PolicyBrief
H.R. 2324
119th CongressMar 25th 2025
Unity through Service Act of 2025
IN COMMITTEE

The Unity through Service Act of 2025 establishes an Interagency Council to unify and expand recruitment efforts across military, national, and public service sectors while improving transition opportunities for participants.

Chrissy Houlahan
D

Chrissy Houlahan

Representative

PA-6

LEGISLATION

New Federal Council to Unify Military, AmeriCorps, and Government Job Recruitment Strategy

The Unity through Service Act of 2025 is basically a federal attempt to streamline the way the government asks people to serve—whether that’s in uniform, through a national service program like AmeriCorps, or as a civilian federal employee. Its main job is to create a brand-new high-level group, the Interagency Council on Service (Sec. 2), which will advise the President on how to expand and promote these opportunities nationwide. Think of it as creating a central strategy team for all things service recruitment, coordinating everyone from the Department of Defense to the Peace Corps.

The All-Star Team of Agency Heads

This isn't some low-level committee. The Council is packed with high-ranking officials from nearly every major federal department, including Defense, State, Education, Labor, and Homeland Security, plus the heads of the Peace Corps and the Selective Service System (Sec. 2). They’re required to meet at least quarterly. Their core mission is to set strategy, develop unified recruitment plans, and share best practices across the massive federal service landscape. They’re tasked with creating a comprehensive “Service Strategy” report every four years, which will review all federal service programs and suggest a unified message to get people interested in serving.

Sharing Data to Find Recruits

One of the most practical changes involves marketing. The bill explicitly allows the Department of Defense (DoD), the Corporation for National and Community Service (CNCS, which runs AmeriCorps), and the Peace Corps to team up on joint market research and advertising (Sec. 3). For you, this might mean seeing a single ad campaign that promotes joining the Navy, volunteering for AmeriCorps, and applying for a public service job all at once, rather than three separate campaigns. This is intended to cut down on redundant research costs and make sure these agencies aren't competing against each other for the same pool of potential talent. The bill even overrides certain existing regulations to make this information sharing easier, a detail that aims for efficiency but requires careful oversight.

Better Job Transition for Service Members

If you're currently in the military or finishing up a term with AmeriCorps, this bill tries to make your transition to civilian life smoother. The Department of Labor’s transition assistance programs for service members must now specifically include information about public service jobs and training on how federal hiring works (Sec. 4). Similarly, AmeriCorps participants will get information about military and public service jobs they qualify for. This is a clear win for anyone leaving service, as it opens up a clearer path to government careers, which often value the skills and discipline gained in service programs.

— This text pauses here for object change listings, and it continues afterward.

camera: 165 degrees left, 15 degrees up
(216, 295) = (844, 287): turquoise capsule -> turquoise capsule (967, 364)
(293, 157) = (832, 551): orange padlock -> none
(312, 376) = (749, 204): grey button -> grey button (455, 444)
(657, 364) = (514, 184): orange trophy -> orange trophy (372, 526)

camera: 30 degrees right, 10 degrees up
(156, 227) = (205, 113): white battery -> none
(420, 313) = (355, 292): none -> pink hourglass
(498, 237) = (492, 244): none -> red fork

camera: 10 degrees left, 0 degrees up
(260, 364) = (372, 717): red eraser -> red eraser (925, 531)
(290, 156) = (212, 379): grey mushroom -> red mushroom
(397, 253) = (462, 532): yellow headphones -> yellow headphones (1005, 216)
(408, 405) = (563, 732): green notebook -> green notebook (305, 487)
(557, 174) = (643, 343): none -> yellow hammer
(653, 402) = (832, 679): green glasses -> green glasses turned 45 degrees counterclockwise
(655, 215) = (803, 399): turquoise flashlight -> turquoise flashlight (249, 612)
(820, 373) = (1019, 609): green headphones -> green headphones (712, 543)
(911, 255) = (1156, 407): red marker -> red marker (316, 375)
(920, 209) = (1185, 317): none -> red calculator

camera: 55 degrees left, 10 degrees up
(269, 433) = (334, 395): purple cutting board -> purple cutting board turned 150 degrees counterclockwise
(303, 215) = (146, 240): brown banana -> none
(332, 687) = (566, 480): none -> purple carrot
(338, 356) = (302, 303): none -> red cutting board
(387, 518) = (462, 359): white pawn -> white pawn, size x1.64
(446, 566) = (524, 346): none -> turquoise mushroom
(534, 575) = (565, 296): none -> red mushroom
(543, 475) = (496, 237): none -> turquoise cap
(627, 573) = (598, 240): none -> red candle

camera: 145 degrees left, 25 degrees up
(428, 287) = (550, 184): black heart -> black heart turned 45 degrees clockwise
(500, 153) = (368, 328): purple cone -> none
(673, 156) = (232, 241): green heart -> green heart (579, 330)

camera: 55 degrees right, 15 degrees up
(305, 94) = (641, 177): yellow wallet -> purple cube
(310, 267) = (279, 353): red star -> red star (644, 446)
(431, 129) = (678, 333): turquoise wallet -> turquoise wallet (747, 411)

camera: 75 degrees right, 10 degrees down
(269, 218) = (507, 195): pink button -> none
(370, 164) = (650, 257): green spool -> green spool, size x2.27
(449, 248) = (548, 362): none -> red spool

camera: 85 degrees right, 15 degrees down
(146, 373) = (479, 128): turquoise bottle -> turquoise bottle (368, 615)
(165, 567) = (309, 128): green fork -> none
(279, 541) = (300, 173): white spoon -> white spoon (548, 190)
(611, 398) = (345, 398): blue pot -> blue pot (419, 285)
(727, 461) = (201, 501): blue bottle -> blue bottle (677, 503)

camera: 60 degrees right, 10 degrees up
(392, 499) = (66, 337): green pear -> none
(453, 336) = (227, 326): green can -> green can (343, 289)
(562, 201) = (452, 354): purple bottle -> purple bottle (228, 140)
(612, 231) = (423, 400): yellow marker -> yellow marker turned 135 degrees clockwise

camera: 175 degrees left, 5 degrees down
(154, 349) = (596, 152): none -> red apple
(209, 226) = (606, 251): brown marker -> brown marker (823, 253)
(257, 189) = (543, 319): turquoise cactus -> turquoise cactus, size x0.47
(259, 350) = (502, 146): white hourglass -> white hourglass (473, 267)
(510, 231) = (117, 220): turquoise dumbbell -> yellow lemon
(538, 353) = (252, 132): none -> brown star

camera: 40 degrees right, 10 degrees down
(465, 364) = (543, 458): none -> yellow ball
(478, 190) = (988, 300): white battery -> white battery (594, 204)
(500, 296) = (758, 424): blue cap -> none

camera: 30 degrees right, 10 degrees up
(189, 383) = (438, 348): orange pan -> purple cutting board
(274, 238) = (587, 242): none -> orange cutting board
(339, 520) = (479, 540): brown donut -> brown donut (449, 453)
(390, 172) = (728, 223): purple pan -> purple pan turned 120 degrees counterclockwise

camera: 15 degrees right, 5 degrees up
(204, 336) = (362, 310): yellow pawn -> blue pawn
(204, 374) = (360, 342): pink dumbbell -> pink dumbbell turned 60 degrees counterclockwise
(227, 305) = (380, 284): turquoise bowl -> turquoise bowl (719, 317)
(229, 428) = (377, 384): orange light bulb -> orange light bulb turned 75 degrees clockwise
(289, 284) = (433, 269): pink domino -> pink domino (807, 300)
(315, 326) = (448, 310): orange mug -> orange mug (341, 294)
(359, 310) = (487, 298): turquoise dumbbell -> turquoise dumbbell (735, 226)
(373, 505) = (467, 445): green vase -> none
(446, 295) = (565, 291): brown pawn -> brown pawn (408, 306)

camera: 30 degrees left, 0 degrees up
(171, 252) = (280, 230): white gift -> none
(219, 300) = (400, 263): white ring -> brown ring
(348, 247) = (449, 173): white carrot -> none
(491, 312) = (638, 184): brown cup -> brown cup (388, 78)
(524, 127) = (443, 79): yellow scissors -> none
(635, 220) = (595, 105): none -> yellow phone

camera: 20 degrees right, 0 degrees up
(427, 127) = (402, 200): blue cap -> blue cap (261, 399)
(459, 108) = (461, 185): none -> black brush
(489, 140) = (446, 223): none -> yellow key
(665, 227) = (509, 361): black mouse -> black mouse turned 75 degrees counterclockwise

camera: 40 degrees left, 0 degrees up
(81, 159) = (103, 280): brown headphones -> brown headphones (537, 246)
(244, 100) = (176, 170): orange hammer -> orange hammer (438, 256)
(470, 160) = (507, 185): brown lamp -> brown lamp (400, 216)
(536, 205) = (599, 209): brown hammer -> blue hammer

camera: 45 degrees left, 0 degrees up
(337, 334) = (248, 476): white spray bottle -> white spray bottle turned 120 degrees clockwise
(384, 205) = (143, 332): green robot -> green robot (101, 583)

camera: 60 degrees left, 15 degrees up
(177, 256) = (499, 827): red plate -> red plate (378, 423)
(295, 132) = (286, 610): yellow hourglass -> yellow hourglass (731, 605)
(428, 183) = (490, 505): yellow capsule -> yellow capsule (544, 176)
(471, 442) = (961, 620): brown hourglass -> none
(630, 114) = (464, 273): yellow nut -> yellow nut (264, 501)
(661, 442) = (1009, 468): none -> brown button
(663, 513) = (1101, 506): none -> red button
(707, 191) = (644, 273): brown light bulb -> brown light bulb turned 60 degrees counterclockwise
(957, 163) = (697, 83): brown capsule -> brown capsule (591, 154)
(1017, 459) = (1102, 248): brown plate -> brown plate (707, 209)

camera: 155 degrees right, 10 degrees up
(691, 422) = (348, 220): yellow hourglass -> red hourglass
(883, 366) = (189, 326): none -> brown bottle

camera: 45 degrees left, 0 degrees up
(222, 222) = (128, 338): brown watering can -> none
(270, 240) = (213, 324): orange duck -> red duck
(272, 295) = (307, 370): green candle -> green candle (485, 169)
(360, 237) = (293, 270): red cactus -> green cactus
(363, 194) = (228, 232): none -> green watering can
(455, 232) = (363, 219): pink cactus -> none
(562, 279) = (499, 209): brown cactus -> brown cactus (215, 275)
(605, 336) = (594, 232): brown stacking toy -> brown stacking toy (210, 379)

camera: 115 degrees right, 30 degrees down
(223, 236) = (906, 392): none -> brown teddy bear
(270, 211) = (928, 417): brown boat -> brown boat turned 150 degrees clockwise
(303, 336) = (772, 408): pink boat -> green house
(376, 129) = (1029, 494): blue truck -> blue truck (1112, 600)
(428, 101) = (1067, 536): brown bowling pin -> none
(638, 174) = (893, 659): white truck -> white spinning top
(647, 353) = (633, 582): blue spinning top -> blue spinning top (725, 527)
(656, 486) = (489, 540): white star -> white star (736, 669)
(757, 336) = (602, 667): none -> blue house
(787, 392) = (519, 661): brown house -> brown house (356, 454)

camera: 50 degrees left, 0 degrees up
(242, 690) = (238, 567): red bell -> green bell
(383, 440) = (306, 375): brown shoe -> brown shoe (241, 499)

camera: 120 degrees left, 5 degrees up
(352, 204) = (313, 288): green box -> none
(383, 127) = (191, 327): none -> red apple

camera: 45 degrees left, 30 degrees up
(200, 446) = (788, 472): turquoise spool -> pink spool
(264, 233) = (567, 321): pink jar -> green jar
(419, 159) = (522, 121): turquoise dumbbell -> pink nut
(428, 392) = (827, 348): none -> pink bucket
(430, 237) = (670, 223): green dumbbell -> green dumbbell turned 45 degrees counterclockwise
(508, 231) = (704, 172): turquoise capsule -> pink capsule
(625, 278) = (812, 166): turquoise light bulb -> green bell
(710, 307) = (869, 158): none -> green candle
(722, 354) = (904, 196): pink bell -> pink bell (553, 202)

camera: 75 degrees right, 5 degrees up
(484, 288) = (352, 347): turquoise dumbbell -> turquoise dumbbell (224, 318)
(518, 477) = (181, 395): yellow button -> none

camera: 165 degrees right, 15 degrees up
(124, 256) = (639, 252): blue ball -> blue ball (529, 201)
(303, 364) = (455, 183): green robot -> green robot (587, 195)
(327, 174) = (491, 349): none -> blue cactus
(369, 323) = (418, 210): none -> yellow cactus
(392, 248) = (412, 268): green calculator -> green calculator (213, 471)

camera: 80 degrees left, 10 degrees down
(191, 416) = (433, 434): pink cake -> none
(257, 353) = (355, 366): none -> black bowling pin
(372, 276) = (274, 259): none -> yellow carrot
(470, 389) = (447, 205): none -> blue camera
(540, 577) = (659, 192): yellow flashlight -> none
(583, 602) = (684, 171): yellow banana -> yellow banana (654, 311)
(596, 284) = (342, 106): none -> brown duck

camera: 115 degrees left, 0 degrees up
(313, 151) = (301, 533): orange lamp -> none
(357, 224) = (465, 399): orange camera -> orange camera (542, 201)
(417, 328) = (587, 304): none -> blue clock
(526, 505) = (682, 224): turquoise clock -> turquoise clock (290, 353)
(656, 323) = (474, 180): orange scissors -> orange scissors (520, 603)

The Catch: Who Pays for the Strategy?

While creating a unified strategy sounds great, there’s a crucial detail in Section 8: No additional funds are authorized for this Act. This means that every agency involved—from the DoD staff preparing joint reports to the Education Department representative attending quarterly Council meetings—must absorb the costs of this new coordination and reporting using money that was already budgeted for other things. For the agencies, this means more work without a bigger budget, potentially straining existing resources or requiring them to pull funds from other programs to meet these new mandates.

The Report on Retention

In a nod to current events and ongoing debates about recruitment, the bill mandates a specific study within 270 days of enactment. The Council Chair must look at two things: the effectiveness of past recruitment campaigns and the impact of vaccine requirements on retention and recruitment across military, national, and public service (Sec. 6). This is a direct response to recent challenges faced by the armed forces and other federal agencies and ensures that future policy decisions are based on data about what actually drives people to join or leave service.

In short, this bill is less about creating new programs and more about organizing the existing ones. It’s a massive administrative effort to ensure the federal government is speaking with one voice when it asks citizens to serve, aiming for efficiency and a clearer pipeline into public service careers.